Re-think the structure for Opening Day
More could be done to make Opening Day a bigger event.
Photo by: Getty Images

Already sort of an unofficial holiday among baseball fans, there recently was a Budweiser-sponsored marketing push to turn Opening Day into a federal holiday. That’s unlikely at best. What would be welcome, though, is more predictability and structure in the Day 1 schedule, which from year to year is now a mishmash of various matchups. One idea is to stage just one game on the day, involving the prior year’s World Series participants. That would require an operational shift, because each season’s MLB schedule is typically completed by August of the previous year, before the World Series. But more should be done to make Opening Day a bigger event than just a simple slate of games with some extra national broadcast windows.



Imagine handing out the Cy Young at a star-studded awards show.
Photo by: Getty Images
Turn the postseason awards into a single mega-event

MLB’s series of postseason awards such as Most Valuable Player and the Cy Young Award, determined by the Baseball Writers Association of America, are announced on MLB Network over the course of four days during a so-called Awards Week. Those cable TV announcements are fine enough, and do represent an evolution from simply announcing the winners on the Web. The next step would be to combine all those awards into a single, star-studded gala to be held each November. There are some real obstacles to such a plan, notably ensuring player attendance soon after the long grind of a season. But turning this idea into reality could help engage casual fans during the offseason and reclaim some mindshare from college and pro football.




Revamp the Home Run Derby
Photo by: Getty Images

The home-run hitting contest on the eve of the annual All-Star Game is traditionally ESPN’s highest-rated programming of the summer. But the event is also a chore to watch, with the first round alone typically lasting two hours. And similar to the NBA’s dunk contest, the Derby suffers from a tired, outdated competition format. There are plenty of solid alternate ideas out there, ranging from a bracket-style format to an “inning”-based structure akin to the old Home Run Derby TV show of the 1960s, each of which would be a big improvement on the status quo. What likely lies on the tail end of such an effort is increased fan and corporate interest, and even better TV ratings.



Photo by: Getty Images
Hold umpires publicly accountable

With the expanded instant replay system going into effect this season, umpires have more help than ever getting calls right. It must be said that, on balance, umpires in baseball do an excellent job. But players have their performance constantly charted and analyzed. Managers are hired and fired based on winning percentage. Owners, too, get scorecards in the forms of wins and losses, attendance, TV ratings, merchandise sales, and other data. But there is no regular, public performance measurement for umpires. We know that postseason umpiring assignments are based on merit, but we don’t know the exact calculations that go into those choices. Some type of grading or scoring, with regular public updates, would help remove a shroud of mystery around the evaluation that now exists around a critical component of the game.

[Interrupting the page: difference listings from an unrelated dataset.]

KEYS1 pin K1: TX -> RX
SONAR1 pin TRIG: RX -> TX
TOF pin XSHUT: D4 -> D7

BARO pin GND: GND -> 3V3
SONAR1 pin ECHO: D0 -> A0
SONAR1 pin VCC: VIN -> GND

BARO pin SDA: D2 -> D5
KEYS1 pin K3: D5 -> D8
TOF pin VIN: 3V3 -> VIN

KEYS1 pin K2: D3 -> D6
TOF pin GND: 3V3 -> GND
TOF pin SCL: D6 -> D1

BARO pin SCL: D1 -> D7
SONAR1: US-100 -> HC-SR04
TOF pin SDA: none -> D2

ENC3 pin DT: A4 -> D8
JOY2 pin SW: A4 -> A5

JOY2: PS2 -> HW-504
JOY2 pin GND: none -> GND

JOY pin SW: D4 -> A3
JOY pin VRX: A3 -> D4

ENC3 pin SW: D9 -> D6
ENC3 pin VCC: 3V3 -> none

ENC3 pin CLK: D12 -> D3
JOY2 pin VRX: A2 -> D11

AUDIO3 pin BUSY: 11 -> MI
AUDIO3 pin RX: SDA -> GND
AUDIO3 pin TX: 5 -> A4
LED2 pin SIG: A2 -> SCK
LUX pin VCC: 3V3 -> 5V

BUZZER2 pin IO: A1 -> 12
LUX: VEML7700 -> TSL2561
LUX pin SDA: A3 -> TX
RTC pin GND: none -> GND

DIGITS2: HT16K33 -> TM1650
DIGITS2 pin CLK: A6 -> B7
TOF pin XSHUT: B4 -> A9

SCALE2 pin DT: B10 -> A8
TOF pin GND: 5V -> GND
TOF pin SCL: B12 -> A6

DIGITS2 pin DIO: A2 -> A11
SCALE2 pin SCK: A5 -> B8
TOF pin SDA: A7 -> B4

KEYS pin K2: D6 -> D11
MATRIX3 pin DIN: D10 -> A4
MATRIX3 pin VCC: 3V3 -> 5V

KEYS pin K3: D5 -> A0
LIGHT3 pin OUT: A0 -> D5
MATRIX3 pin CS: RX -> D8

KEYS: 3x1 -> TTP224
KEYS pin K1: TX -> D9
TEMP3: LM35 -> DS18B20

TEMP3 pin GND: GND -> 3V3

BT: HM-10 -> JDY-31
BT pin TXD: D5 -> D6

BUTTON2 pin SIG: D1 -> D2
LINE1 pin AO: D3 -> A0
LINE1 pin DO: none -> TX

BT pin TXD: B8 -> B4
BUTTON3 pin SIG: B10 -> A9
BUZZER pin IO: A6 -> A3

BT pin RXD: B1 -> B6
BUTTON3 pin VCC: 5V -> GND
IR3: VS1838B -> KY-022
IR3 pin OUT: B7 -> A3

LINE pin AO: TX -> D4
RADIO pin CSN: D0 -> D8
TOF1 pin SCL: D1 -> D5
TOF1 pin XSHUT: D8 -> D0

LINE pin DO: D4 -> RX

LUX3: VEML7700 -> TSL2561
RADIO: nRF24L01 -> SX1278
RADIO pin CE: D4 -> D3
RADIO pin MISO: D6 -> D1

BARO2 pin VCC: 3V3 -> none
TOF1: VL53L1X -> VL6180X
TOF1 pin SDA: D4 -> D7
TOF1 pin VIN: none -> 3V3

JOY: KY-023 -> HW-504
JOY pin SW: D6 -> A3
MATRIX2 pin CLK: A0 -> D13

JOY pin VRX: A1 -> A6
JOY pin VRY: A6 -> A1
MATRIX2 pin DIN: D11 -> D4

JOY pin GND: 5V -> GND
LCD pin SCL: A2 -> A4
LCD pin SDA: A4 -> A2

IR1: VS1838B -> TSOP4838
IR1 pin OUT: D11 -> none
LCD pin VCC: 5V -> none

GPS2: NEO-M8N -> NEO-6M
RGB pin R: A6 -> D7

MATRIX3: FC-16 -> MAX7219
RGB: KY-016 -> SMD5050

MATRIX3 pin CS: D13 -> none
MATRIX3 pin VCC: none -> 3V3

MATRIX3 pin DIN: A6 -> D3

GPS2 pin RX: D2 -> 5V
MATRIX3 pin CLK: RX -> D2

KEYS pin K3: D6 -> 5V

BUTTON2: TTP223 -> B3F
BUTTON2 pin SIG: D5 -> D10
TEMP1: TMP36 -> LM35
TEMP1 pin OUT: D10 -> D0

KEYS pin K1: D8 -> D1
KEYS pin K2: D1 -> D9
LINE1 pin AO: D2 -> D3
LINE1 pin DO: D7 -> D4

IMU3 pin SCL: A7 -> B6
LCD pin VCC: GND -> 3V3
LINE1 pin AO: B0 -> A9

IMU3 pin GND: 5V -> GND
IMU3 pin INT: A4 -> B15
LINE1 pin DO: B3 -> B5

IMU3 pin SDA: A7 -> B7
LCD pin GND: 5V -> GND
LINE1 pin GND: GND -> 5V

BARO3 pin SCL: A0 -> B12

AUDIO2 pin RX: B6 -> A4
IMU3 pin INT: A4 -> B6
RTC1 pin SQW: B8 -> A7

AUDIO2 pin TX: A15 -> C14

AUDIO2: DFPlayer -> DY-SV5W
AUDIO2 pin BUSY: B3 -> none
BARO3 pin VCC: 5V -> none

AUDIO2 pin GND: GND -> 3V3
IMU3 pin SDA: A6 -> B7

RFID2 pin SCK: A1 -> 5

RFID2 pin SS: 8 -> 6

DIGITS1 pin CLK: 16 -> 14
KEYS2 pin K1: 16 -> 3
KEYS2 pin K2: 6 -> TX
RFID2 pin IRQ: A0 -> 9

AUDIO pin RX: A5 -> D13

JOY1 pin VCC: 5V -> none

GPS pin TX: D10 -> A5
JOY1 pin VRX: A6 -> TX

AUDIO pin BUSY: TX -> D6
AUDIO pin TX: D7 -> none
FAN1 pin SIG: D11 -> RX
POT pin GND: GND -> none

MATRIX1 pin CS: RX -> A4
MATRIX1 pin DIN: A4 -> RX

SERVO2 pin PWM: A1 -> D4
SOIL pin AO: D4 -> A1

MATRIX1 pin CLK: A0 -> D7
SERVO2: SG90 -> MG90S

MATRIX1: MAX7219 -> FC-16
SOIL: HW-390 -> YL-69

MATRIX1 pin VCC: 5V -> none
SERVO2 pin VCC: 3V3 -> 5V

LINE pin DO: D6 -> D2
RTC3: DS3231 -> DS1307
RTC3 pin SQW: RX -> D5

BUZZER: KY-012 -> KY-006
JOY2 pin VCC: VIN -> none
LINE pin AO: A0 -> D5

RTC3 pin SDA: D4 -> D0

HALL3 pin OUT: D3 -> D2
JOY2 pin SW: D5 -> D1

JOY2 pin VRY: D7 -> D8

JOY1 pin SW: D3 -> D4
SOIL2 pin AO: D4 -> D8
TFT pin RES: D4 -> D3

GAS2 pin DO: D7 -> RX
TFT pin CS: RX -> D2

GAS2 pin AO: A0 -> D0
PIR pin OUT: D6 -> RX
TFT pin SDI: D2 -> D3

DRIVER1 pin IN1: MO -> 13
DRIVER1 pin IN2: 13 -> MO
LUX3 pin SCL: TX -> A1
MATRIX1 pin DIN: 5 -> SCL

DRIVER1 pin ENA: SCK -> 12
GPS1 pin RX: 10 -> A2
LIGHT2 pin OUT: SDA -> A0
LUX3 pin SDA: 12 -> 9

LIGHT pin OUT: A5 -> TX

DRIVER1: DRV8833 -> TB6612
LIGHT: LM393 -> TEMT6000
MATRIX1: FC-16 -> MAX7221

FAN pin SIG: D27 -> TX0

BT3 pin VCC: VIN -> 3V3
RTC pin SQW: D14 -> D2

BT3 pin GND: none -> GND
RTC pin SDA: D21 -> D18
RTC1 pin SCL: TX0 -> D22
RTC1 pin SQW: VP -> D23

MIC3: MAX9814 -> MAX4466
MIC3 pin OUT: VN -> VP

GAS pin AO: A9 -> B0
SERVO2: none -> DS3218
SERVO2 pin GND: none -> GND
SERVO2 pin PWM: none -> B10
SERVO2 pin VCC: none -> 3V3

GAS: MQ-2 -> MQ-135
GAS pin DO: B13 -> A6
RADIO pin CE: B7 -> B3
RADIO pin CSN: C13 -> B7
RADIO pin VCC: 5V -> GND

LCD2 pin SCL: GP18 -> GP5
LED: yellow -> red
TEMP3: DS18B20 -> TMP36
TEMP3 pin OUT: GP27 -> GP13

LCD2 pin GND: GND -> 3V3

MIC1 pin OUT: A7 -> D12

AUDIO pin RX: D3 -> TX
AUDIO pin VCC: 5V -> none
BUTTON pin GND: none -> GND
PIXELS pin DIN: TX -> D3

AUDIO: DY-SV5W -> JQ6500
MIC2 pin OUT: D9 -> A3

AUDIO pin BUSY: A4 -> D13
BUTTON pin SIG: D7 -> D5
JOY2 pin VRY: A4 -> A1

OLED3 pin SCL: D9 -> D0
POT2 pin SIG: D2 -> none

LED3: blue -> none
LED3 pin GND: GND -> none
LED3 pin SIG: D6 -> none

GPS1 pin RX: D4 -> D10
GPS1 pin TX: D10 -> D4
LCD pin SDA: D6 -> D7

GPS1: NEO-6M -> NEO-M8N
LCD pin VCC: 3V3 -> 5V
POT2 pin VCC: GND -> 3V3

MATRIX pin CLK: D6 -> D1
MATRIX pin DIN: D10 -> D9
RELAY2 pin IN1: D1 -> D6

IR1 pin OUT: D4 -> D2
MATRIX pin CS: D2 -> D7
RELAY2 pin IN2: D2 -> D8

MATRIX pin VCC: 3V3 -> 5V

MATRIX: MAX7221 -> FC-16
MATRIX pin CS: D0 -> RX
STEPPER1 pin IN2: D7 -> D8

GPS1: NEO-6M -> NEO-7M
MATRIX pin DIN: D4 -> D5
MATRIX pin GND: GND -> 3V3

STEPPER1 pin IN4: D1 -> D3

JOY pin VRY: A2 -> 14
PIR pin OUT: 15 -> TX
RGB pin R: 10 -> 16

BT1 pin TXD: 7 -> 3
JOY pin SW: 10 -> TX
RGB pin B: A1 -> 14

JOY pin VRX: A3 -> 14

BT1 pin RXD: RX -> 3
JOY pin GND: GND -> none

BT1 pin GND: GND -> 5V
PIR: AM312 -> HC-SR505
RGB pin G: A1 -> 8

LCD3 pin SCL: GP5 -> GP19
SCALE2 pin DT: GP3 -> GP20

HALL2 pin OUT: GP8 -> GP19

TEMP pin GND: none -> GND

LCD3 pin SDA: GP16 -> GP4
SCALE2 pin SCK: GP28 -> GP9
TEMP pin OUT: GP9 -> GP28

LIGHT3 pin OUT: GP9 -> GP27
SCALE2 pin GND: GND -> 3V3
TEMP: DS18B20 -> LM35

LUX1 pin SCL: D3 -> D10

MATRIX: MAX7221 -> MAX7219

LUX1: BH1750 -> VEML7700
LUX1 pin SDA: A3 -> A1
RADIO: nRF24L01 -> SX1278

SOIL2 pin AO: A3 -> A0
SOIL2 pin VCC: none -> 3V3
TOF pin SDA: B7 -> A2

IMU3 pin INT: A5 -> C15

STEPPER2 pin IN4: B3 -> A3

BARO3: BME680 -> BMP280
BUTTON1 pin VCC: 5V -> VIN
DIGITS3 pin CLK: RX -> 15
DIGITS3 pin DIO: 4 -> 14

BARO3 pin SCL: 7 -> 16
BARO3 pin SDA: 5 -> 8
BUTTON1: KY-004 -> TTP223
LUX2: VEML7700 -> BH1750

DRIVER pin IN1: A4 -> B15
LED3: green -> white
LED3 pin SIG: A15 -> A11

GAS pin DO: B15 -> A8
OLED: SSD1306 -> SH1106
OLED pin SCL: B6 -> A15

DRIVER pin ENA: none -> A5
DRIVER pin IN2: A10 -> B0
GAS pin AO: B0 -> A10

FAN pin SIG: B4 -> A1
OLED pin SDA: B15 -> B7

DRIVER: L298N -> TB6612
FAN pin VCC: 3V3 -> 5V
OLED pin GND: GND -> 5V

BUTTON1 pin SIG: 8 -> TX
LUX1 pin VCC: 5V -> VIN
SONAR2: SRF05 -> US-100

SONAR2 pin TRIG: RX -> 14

Eliminate the pitcher batting in the National League
All pitchers should be able to give the bat a rest.
Photo by: Getty Images

For years, MLB Commissioner Bud Selig has spoken of his fondness for the debate between the American League using the designated hitter, and the National League not, and how that debate helped spur fan interest in baseball overall. But in 2014, it’s silly for half of the league to be playing under one set of rules and the other half playing under another, particularly with everyday interleague play now a reality. No other major sport has a situation where a player is as routinely unsuited to the competitive rigors at hand as a pitcher batting. It’s essentially analogous to a quarterback in football lining up at defensive end. And with MLB industry revenue so flush, there is no real excuse for NL team owners worried about salary escalation by having to pay for another power hitter.